My name is Megan Rose Vielhauer. I was born on March 7, 2001 at St. Joseph’s Hospital right across the state line between Kansas and Missouri. My parents, David and Renee, met in high school and were married by the ages of 19 and 21.
I am the youngest of three kids. My brother, Derek, is the oldest and my sister, Maddy, follows right behind him.
When my sister was a sophomore in high school, she attended a Steubenville conference that visibly changed her. I could see the joy when she got back. She felt on fire for a faith that I was sleepwalking through. I dreaded going to Sunday Mass and would debate faking an illness to get out of it. But being the adoring little sister, I was intrigued by this change in her and asked about it. Around the same time, a recently ordained priest became the pastor of our parish. He started giving talks on Wednesday nights and Maddy invited me to come. So, alongside the older parishioners, my sister and I soaked up every talk. He had a fire and joy for the Church that I had never seen in a priest. Soon enough, Maddy and I were attending daily Mass over our summer break. My eyes started to open to all the things I was blind to before. The richness of His Church was captivating my little 12-year-old heart. The summer before my freshman year, I was able to attend the conference that sparked something in my sister. On the bus ride to San Diego, older high schoolers kept telling me to wait for Adoration on Saturday night. I thought to myself, “Why would I wait to encounter the Lord? I want to encounter Him now.” So I started to open my heart to Him in a way I never had before. I took the pressure off myself to feel something and I did not put limits on God. That Saturday night, I felt at peace in whatever way I was called to worship Him. The priest carried the Blessed Sacrament in the monstrance around the massive auditorium where thousands of teens encountered His goodness. I longed to be near Him. When He came close, it was as though time slowed down and I saw His Face so clearly in the monstrance. I bowed in gratitude for this beautiful grace. After Adoration, a woman approached me as I was walking out. She said she was struck by the way I was worshiping Him and asked me if I ever considered being a nun. Her words were very generous and I took it as a great compliment. I had never considered being a nun because I had never known any. My only “encounter” with religious sisters was the depiction I observed in movies. I saw religious sisters for the first time at that conference in San Diego. I noted their joy and I felt drawn to the beauty of their witness. After the conference, I was more in love with the Lord and His Church.

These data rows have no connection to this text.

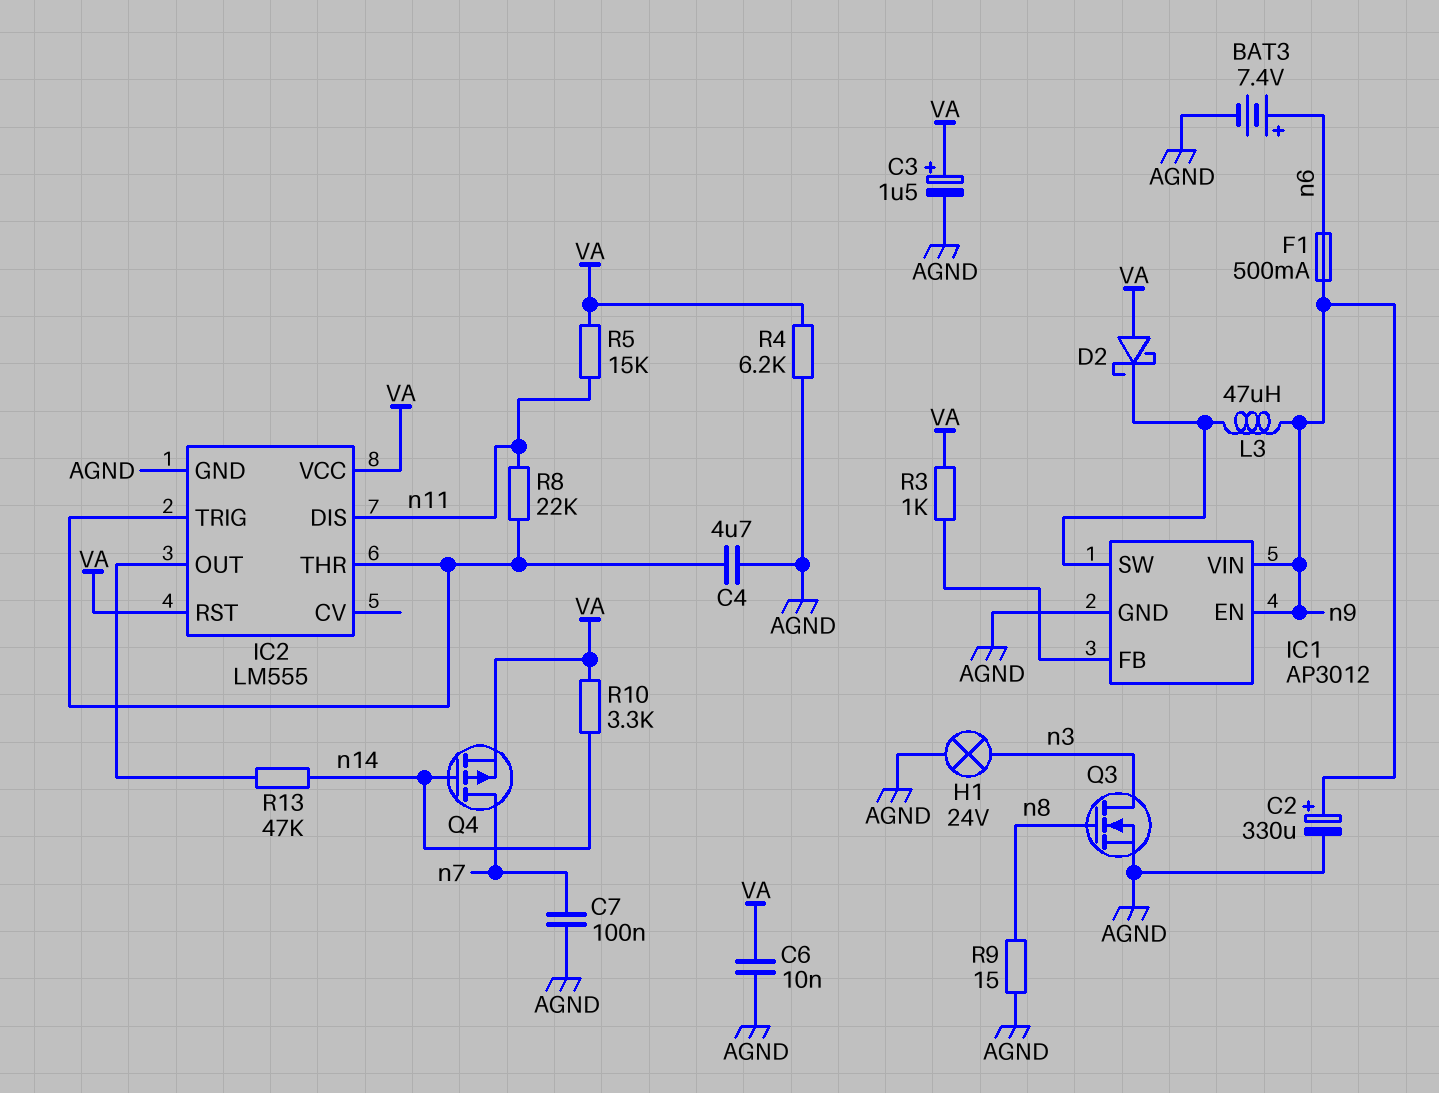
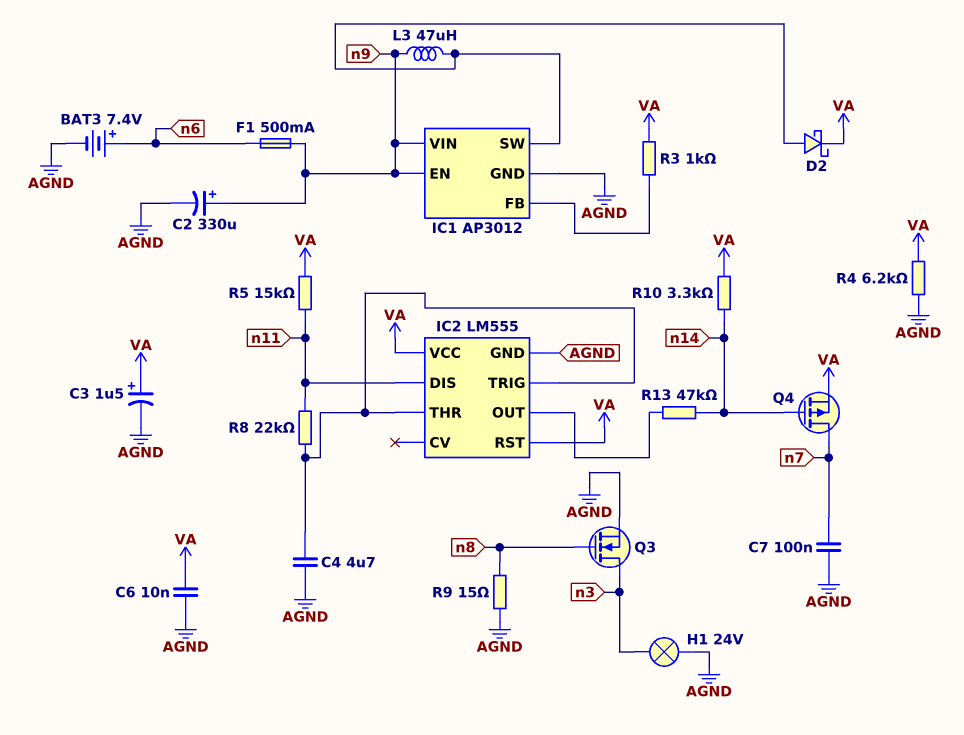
D2: schottky (A VA, K IC1/SW) -> schottky (A IC1/SW, K VA)

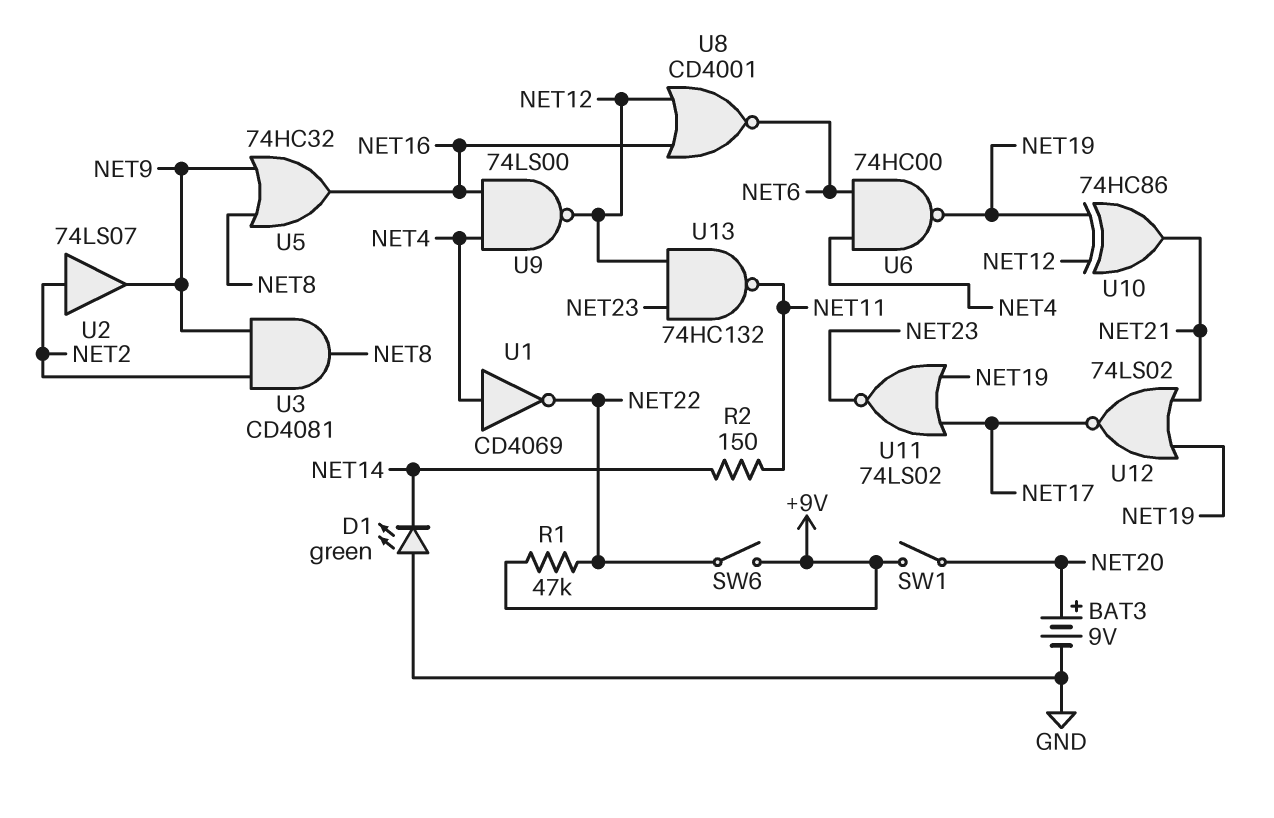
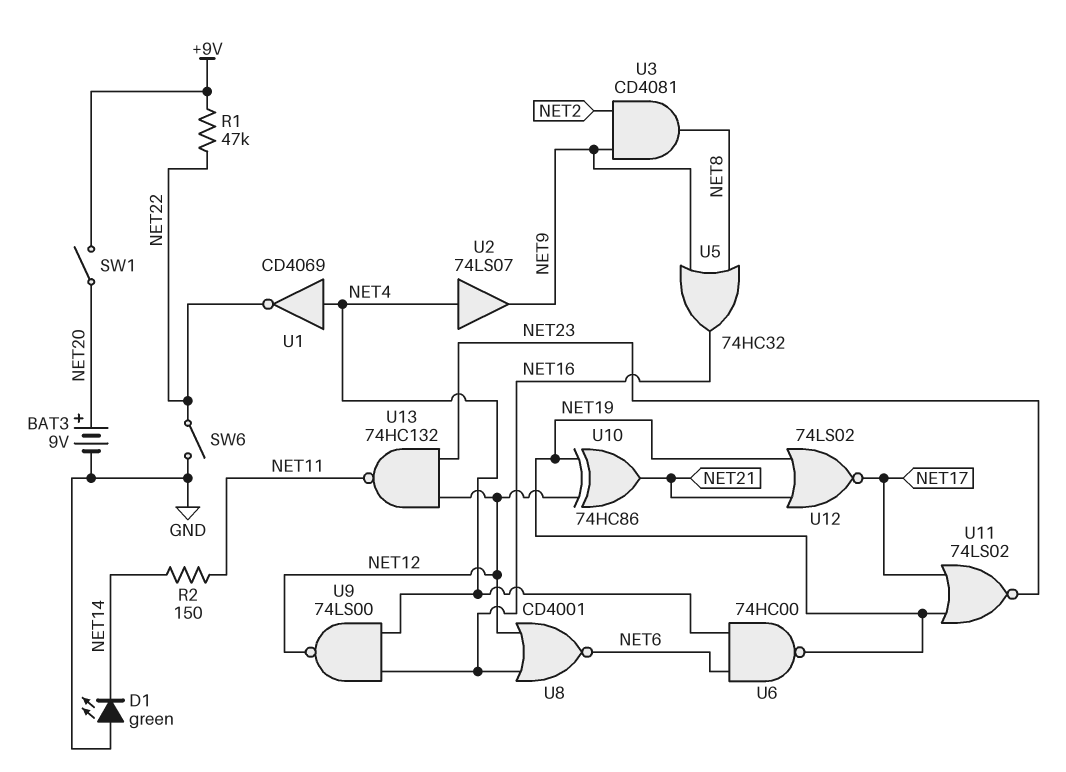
SW6: switch (+9V, NET22) -> switch (GND, NET22)
U2: buffer 74LS07 (in NET2, out NET9) -> buffer 74LS07 (in NET4, out NET9)

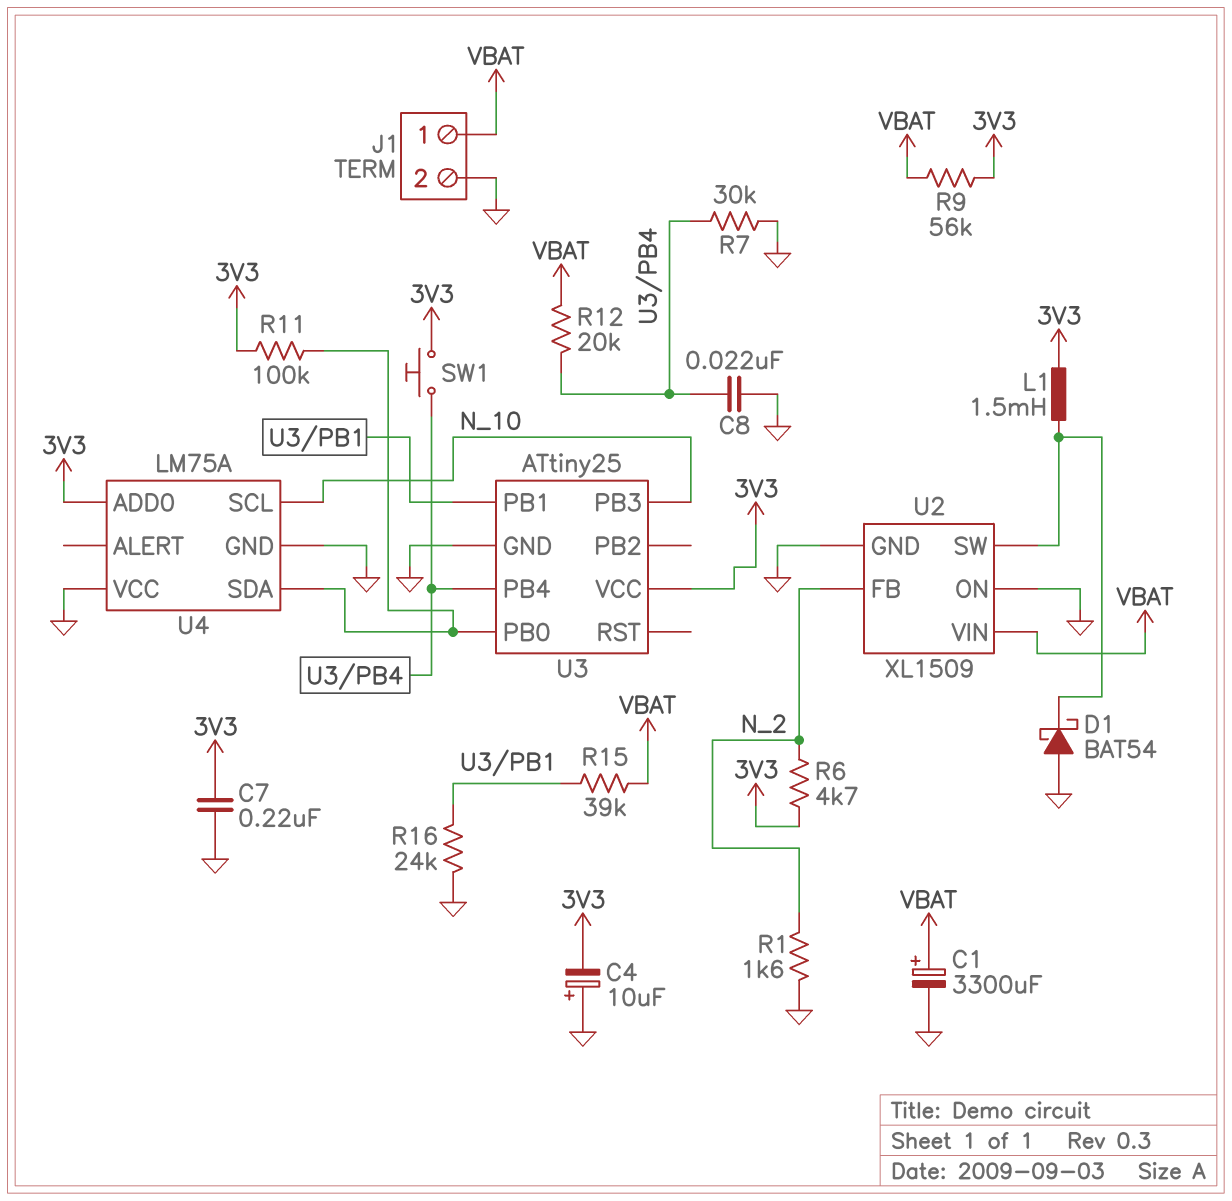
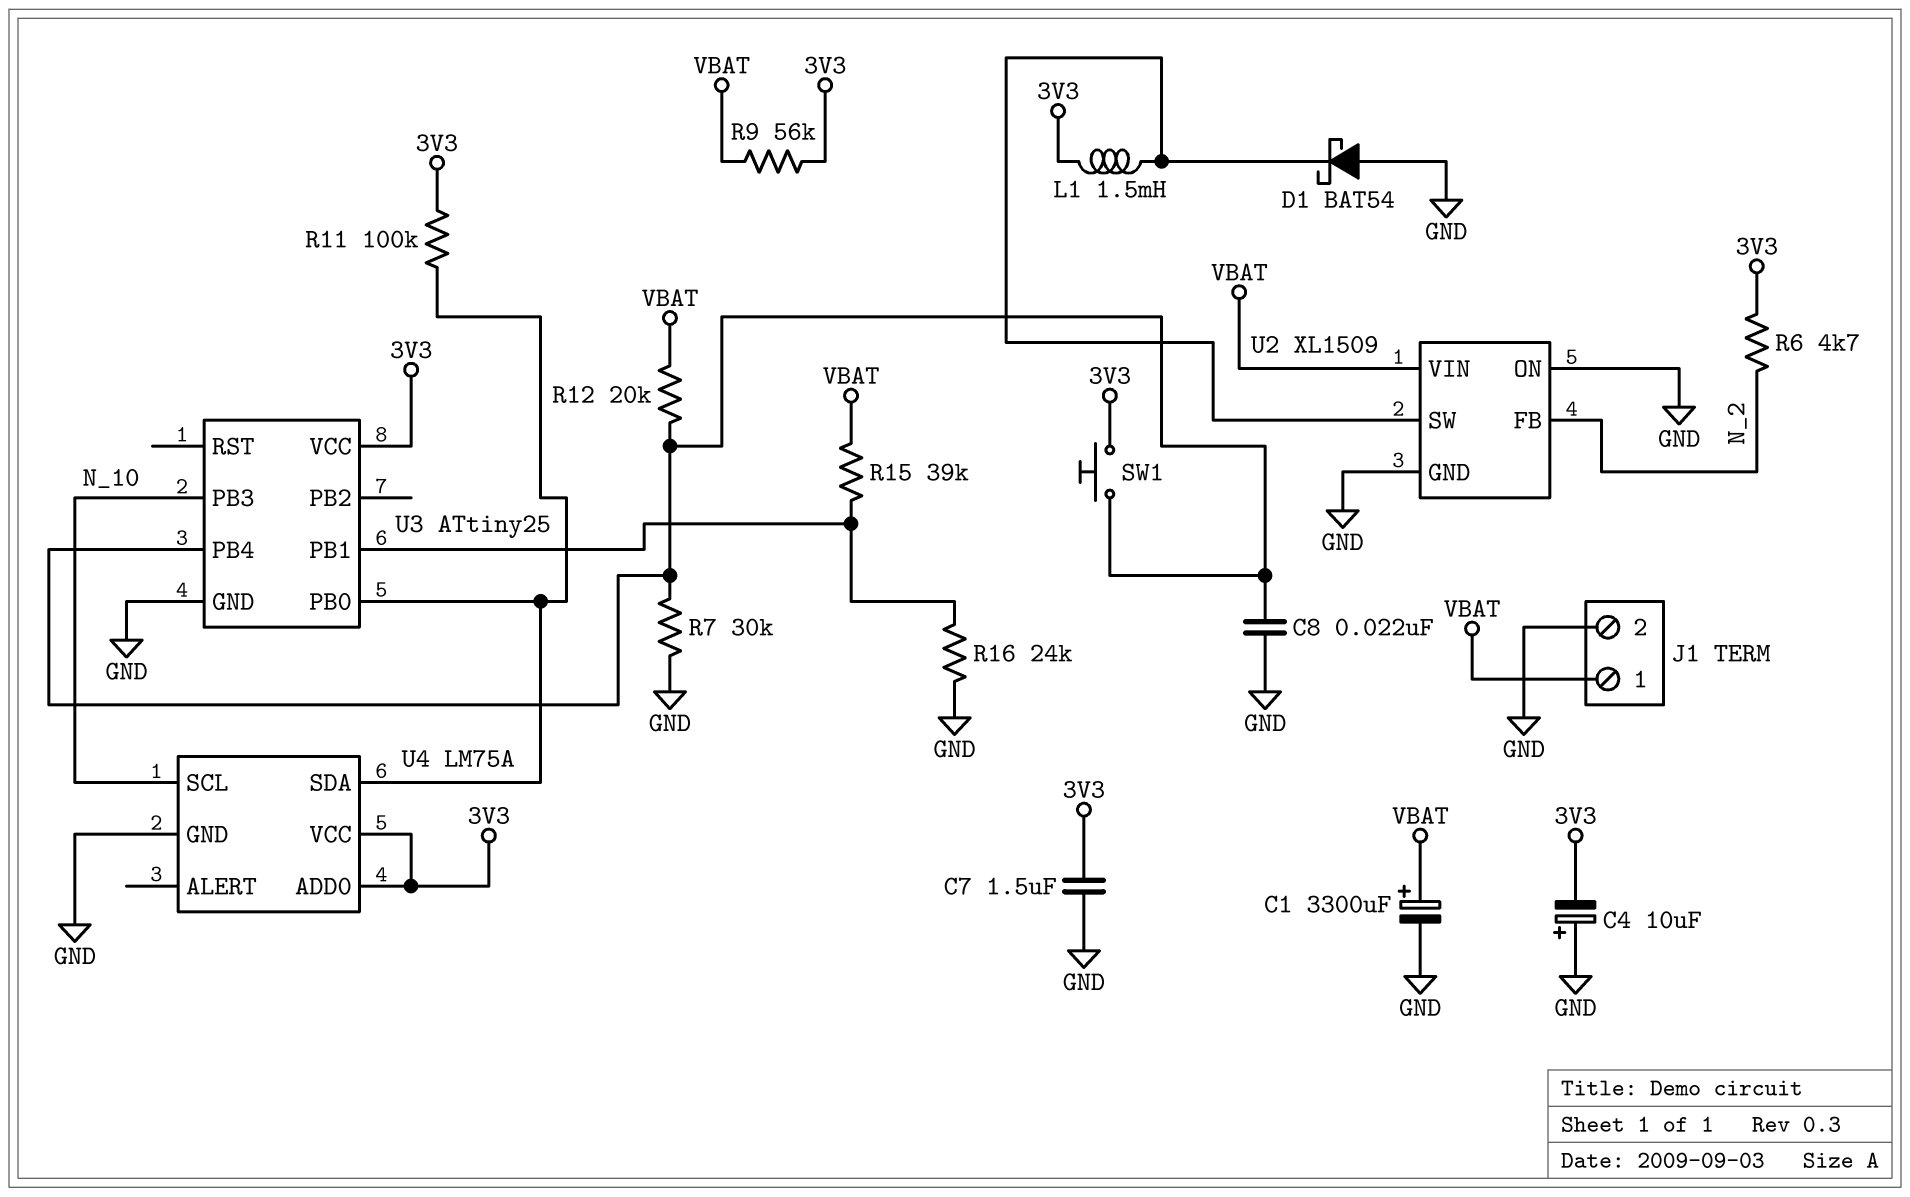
C7: 220nF (3V3, GND) -> 1.5uF (3V3, GND)
R1: 1.6k (GND, N_2) -> none
U4 pin VCC: GND -> 3V3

My first college acceptance came from a school down in Southwest, Florida and I had absolutely no intention of attending. Yet, everything was working out with this school and it had everything I was praying for. I arrived at Ave Maria University in the heat of August having never visited and not knowing a single person. I was overwhelmed with the availability of the sacraments and the amount of young Catholics. It was an answered prayer that continues to unveil itself. One of the things that attracted my heart to Ave was the Mother Teresa Project. It is dedicated to providing opportunities to serve daily and grow closer to Our Lord through the guidance of St. Mother Teresa. During my first semester, I would go to a neighboring town every week to mentor little kids. It was such a gift to take in whatever they wanted to share and experience their joy. It was there that I met one of my dear friends, Jacinta. She was running the
program and was known for her love of Mother Teresa (and of course, the Lord). I was drawn to her witness and we quickly became friends. Right before everything shut down in March 2020, I went on a mission trip to the Dominican Republic. We stayed with the Missionaries of Charity and helped with their ministry of the elderly, who were abandoned by their families. I felt severely under qualified because I knew very little Spanish. I asked the Lord to show me how He could love through me, even without words. It was a blessed week full of beautiful lessons. The less I thought of myself, the greater the joy I experienced. One day, I was applying lotion to an older man’s legs and I felt his gaze so I looked up to meet his eyes. They were filled with deep love and he smiled. At that moment, I realized that service is a mutual giving and receiving. I could see Christ in him so clearly and I pray he could see Him in me. He showed me that the heart of service is being Christ to one another. I left that trip with a full heart and a deeper awareness of seeing Him in every person that I encountered.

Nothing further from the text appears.